[[ Input, beginning ]]
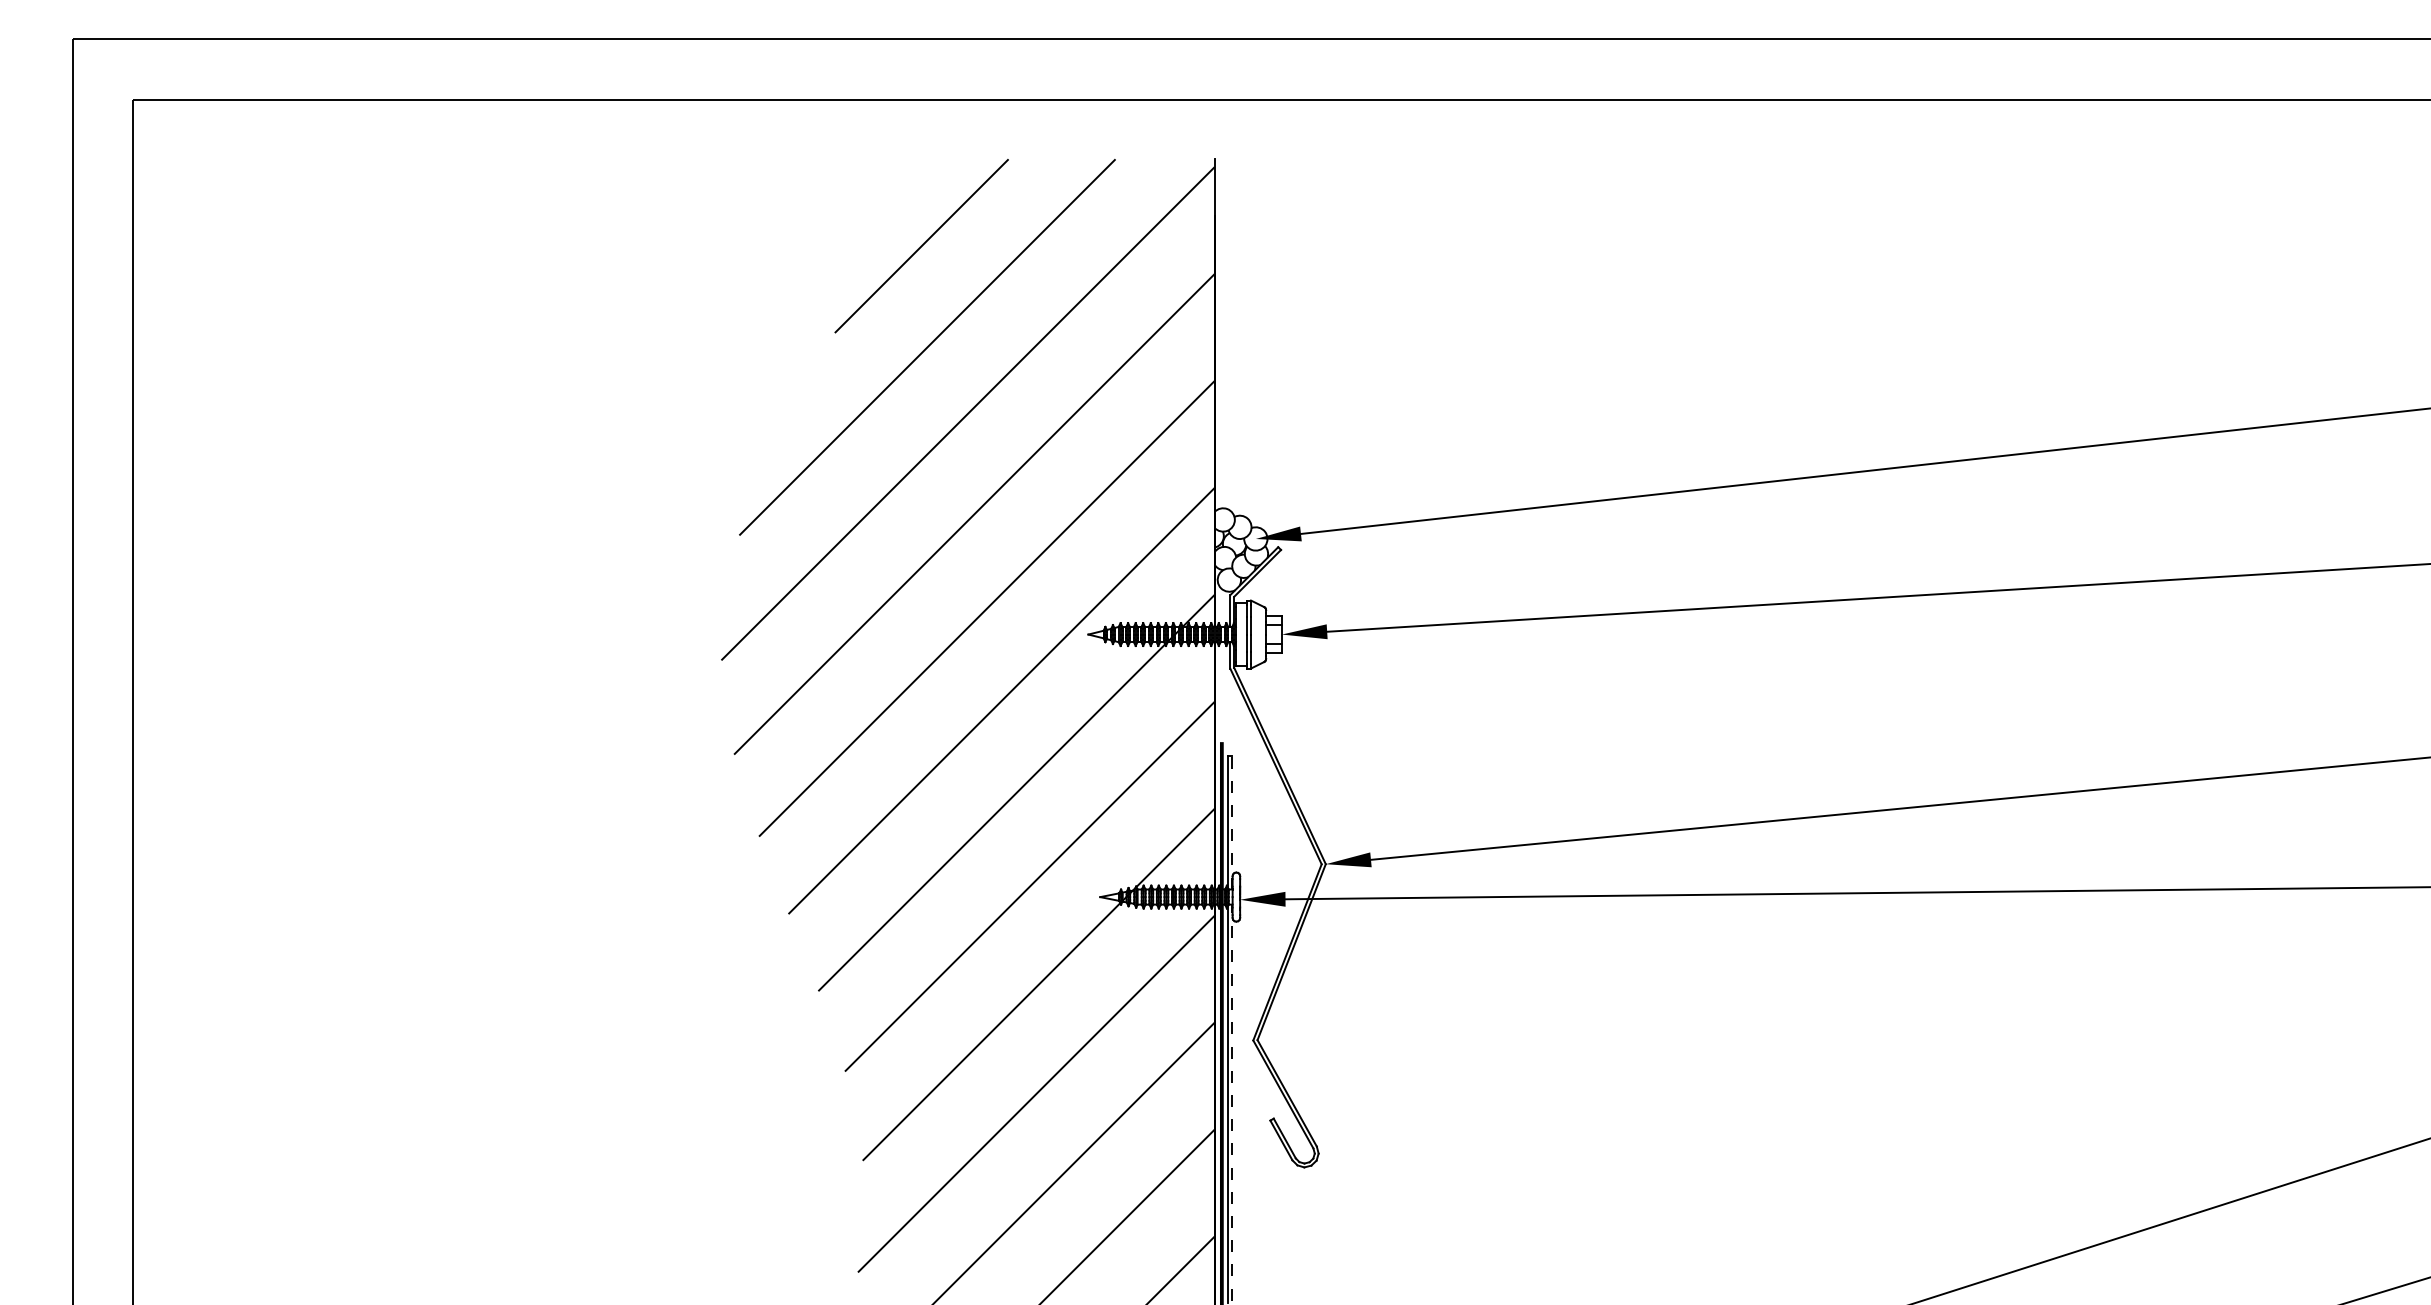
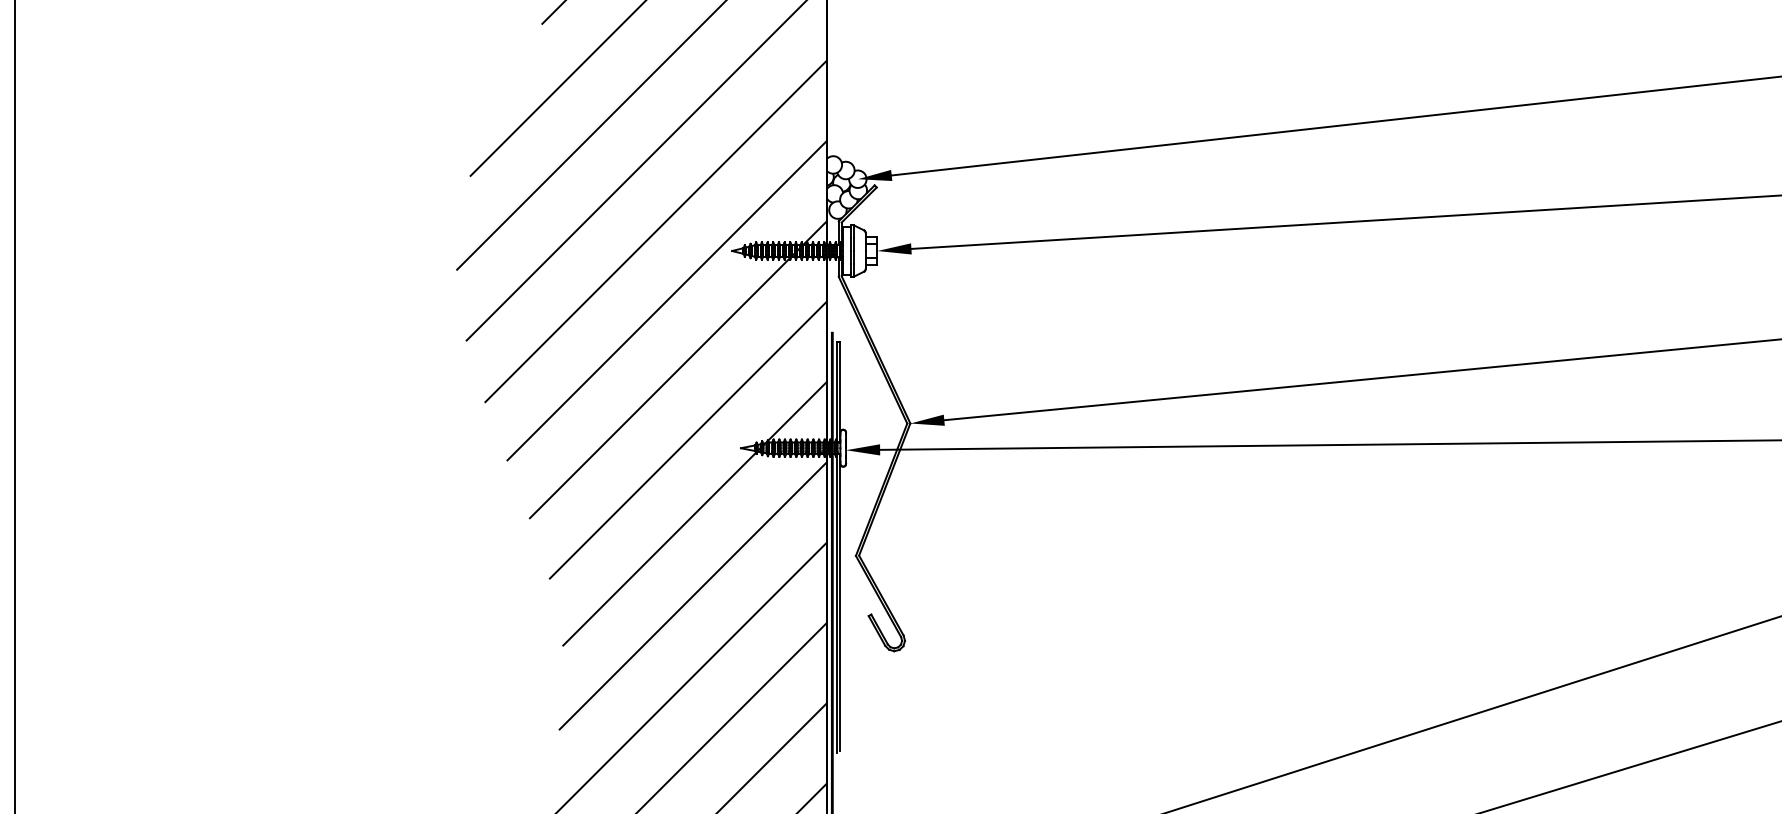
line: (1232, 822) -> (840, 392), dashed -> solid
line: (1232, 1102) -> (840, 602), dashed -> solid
[[ Input, end ]]
[[ Input, beginning ]]
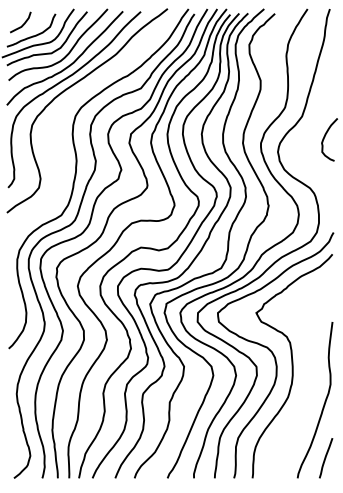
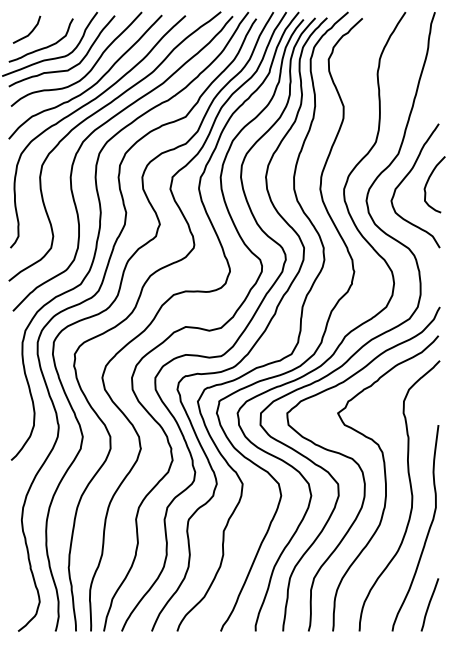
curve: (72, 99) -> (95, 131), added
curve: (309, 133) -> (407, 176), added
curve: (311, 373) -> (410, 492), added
[[ Input, end ]]
# What is required:
Within the listing above, extract exactly the lines from the line with "line: (1232, 822)" to the line with "line: (1232, 1102)", the two named lines included, and no others.

# Response area:
line: (1232, 822) -> (840, 392), dashed -> solid
line: (1232, 1102) -> (840, 602), dashed -> solid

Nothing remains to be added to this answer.